Content requirements
What content requirements apply to transfer pricing documentation? Are master-file/local-file and country-by-country reporting required?
The content requirements for the master file and local file documentation are completely in line with the outcomes of the BEPS Action 13 Report. They were also published in a ministerial regulation. The same goes for country-by-country reporting.
For transfer pricing documentation for smaller groups, there is a more open standard. The starting point when enacting Article 8b of the Corporate Income Tax Act was that the extra administrative burden should be restricted as much as possible. In this sense, a tailor-made approach can be followed. It is stated in the Transfer Pricing Decree that the principle of proportionality should play a major role in assessing whether the documentation is sufficient according to Article 8b, Section 3 of the Corporate Income Tax Act.

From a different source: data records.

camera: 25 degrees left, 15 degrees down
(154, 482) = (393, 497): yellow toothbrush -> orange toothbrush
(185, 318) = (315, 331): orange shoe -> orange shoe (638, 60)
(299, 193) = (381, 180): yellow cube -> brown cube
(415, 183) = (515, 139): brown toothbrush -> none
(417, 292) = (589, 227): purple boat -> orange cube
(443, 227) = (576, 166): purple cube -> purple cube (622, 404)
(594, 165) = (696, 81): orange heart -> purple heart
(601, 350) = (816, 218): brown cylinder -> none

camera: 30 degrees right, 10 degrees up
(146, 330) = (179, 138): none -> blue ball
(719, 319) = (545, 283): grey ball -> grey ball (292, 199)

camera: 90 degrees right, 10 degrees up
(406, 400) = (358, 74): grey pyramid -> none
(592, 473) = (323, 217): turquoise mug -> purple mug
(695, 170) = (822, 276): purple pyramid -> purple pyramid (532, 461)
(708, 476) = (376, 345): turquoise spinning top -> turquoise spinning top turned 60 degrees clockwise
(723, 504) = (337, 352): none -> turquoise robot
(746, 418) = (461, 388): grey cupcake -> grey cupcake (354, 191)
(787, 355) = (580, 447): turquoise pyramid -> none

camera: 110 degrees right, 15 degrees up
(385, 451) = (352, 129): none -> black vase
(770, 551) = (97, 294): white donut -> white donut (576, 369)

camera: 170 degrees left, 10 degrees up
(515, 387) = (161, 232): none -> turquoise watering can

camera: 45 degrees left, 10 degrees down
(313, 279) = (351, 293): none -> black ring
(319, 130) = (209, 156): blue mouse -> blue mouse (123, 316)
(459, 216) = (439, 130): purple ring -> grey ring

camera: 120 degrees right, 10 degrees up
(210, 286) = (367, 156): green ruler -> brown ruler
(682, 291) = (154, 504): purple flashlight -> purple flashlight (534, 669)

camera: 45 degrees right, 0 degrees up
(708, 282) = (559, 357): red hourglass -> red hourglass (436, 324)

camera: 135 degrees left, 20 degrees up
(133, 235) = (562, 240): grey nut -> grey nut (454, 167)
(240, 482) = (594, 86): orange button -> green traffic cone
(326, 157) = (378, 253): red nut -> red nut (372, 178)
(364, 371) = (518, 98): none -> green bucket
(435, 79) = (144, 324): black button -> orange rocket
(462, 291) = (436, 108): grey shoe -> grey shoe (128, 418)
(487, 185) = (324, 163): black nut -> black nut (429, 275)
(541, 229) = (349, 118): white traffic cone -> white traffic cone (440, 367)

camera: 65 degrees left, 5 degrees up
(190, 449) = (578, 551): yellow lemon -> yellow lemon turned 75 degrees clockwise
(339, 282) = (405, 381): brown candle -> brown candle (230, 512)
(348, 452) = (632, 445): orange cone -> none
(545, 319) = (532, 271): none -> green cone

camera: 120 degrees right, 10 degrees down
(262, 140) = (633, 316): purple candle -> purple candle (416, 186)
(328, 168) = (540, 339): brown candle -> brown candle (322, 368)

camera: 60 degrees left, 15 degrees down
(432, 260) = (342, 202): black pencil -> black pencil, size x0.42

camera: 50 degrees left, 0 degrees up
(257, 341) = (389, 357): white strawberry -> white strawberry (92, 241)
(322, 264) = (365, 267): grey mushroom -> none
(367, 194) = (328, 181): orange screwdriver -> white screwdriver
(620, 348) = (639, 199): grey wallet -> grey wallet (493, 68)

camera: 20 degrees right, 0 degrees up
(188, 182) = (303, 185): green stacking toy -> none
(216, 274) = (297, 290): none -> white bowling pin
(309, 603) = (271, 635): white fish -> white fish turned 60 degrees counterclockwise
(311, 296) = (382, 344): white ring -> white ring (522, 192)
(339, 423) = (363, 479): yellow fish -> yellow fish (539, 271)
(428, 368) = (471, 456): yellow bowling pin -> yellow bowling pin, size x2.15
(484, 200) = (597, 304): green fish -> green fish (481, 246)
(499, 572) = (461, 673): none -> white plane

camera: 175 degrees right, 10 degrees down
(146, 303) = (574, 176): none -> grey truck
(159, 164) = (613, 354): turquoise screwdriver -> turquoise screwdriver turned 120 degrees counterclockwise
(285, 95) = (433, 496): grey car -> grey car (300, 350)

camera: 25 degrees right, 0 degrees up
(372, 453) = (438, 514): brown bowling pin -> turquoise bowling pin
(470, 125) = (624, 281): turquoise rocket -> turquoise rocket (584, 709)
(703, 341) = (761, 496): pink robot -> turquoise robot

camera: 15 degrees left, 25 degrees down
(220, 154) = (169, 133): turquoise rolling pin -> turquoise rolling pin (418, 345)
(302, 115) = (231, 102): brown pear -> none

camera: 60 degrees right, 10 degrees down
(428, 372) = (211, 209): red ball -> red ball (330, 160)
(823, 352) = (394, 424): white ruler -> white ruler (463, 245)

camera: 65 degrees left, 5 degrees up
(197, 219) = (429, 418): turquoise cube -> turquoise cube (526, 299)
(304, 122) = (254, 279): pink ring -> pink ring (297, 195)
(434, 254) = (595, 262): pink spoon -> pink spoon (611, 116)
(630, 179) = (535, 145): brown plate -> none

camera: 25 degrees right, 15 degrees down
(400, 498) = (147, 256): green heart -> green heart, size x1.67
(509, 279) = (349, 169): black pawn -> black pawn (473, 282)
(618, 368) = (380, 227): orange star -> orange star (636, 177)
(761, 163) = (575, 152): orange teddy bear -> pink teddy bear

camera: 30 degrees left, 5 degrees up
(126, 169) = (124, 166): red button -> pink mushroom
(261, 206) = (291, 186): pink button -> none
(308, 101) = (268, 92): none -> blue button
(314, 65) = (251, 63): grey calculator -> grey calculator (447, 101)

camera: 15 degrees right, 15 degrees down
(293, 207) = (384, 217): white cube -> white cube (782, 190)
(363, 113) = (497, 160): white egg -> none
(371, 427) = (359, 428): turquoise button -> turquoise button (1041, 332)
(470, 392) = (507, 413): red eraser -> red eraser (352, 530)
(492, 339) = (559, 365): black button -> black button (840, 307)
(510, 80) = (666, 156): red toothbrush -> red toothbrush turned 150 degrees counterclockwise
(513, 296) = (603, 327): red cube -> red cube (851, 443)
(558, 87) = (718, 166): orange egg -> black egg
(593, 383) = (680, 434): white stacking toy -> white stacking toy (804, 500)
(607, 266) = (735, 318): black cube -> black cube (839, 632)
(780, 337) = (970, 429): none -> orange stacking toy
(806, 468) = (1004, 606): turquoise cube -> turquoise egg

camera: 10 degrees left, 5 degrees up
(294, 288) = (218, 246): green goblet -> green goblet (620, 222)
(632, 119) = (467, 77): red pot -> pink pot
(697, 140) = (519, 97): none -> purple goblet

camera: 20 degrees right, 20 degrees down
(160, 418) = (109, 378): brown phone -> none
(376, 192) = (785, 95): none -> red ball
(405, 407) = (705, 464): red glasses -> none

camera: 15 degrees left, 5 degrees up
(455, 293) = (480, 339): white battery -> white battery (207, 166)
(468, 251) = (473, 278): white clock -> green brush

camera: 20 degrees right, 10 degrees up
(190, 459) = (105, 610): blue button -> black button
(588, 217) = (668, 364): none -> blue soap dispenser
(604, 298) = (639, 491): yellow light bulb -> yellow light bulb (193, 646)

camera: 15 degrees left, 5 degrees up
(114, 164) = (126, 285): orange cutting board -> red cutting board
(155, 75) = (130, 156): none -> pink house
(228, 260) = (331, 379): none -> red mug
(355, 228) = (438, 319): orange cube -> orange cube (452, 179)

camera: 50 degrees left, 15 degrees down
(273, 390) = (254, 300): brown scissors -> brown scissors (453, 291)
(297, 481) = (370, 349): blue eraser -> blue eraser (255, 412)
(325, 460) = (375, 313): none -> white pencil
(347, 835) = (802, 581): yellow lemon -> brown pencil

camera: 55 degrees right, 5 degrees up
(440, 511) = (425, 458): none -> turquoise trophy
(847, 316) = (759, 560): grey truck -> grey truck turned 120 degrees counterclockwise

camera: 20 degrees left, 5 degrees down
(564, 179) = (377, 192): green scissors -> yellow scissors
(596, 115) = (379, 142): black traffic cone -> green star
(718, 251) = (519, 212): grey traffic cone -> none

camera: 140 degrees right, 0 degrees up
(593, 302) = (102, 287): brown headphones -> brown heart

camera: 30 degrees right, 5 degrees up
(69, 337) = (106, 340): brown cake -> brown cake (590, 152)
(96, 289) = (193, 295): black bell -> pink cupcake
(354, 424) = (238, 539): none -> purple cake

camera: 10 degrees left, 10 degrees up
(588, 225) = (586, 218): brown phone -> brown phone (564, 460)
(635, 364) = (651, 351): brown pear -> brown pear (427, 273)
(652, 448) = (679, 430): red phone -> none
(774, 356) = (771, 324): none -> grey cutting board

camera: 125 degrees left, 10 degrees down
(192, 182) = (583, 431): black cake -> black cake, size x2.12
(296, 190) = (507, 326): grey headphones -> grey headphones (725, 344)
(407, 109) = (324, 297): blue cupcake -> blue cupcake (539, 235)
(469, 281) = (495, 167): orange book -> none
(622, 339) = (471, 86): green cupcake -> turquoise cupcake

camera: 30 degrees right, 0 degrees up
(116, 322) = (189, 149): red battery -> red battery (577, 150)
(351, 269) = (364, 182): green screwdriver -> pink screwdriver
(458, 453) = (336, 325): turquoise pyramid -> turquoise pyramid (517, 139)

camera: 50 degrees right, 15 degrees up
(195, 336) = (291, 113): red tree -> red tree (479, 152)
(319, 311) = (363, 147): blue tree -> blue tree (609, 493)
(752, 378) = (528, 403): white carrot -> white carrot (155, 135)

According to the Transfer Pricing Decree, the Code of Conduct on Transfer Pricing Documentation for Associated Enterprises in the European Union fits within the Dutch transfer pricing documentation requirement of Article 8b, Section 3. The proportionality principle is also applicable on this form of documentation.
The Transfer Pricing Decree mentions the possibility of obtaining certainty from the competent inspector as to whether the documentation requirement of Article 8b, Section 3 of the Corporate Income Tax Act has been complied with. The reason for this is that the open standard might create uncertainty over whether the existing documentation is in line with the documentation requirement. A request can be sent to the tax inspector. This possibility is not frequently used, because having transfer pricing documentation in place in principle shifts the burden of proof to the tax authorities when determining whether the related transactions are entered into according to the arm’s-length principle.
Penalties
What are the penalties for non-compliance with documentation and reporting requirements?
Master file and local file documentation falls under the general documentation and bookkeeping requirements of Article 52 of the General Tax Act. Non-compliance can lead to a shift of the burden of proof and to imprisonment of up to six months or a fine of up to €8,300. For intentional non-compliance, imprisonment of up to four years or a fine of up to €20,750 can be imposed. A decision requiring information will be necessary to shift the burden of proof. In practice, this is used only when a taxpayer is not willing to cooperate with the tax authorities in providing information that can be relevant for the levying of taxes with regard to the taxpayer.
The abovementioned also applies to the general transfer pricing documentation requirement of Article 8b, Section 3 of the Corporate Income Tax Act.
For non-compliance with notification and filing obligations for country-by-country reporting, a penalty of up to €830,000 can be imposed, where non-compliance is attributable to an intentional act or gross negligence on the part of the reporting entity.
Best practices
What best practices should be considered when compiling and maintaining transfer pricing documentation (eg, in terms of risk assessment and audits)?
It is important for a taxpayer to continuously check whether its transfer pricing system reflects its current economic reality. According to the OECD Transfer Pricing Guidelines, in principle documentation must be updated annually. However, in many cases there may be no significant changes to the business descriptions, the functional analysis and the descriptions of the comparables. Therefore, in order to simplify compliance burdens for taxpayers, tax administrations may determine that benchmark studies are to be updated once every three years, rather than every year. The financial data of the comparables should nonetheless be updated every year. The Dutch tax authorities take a pragmatic approach in this context, but tend to follow the OECD Transfer Pricing Guidelines.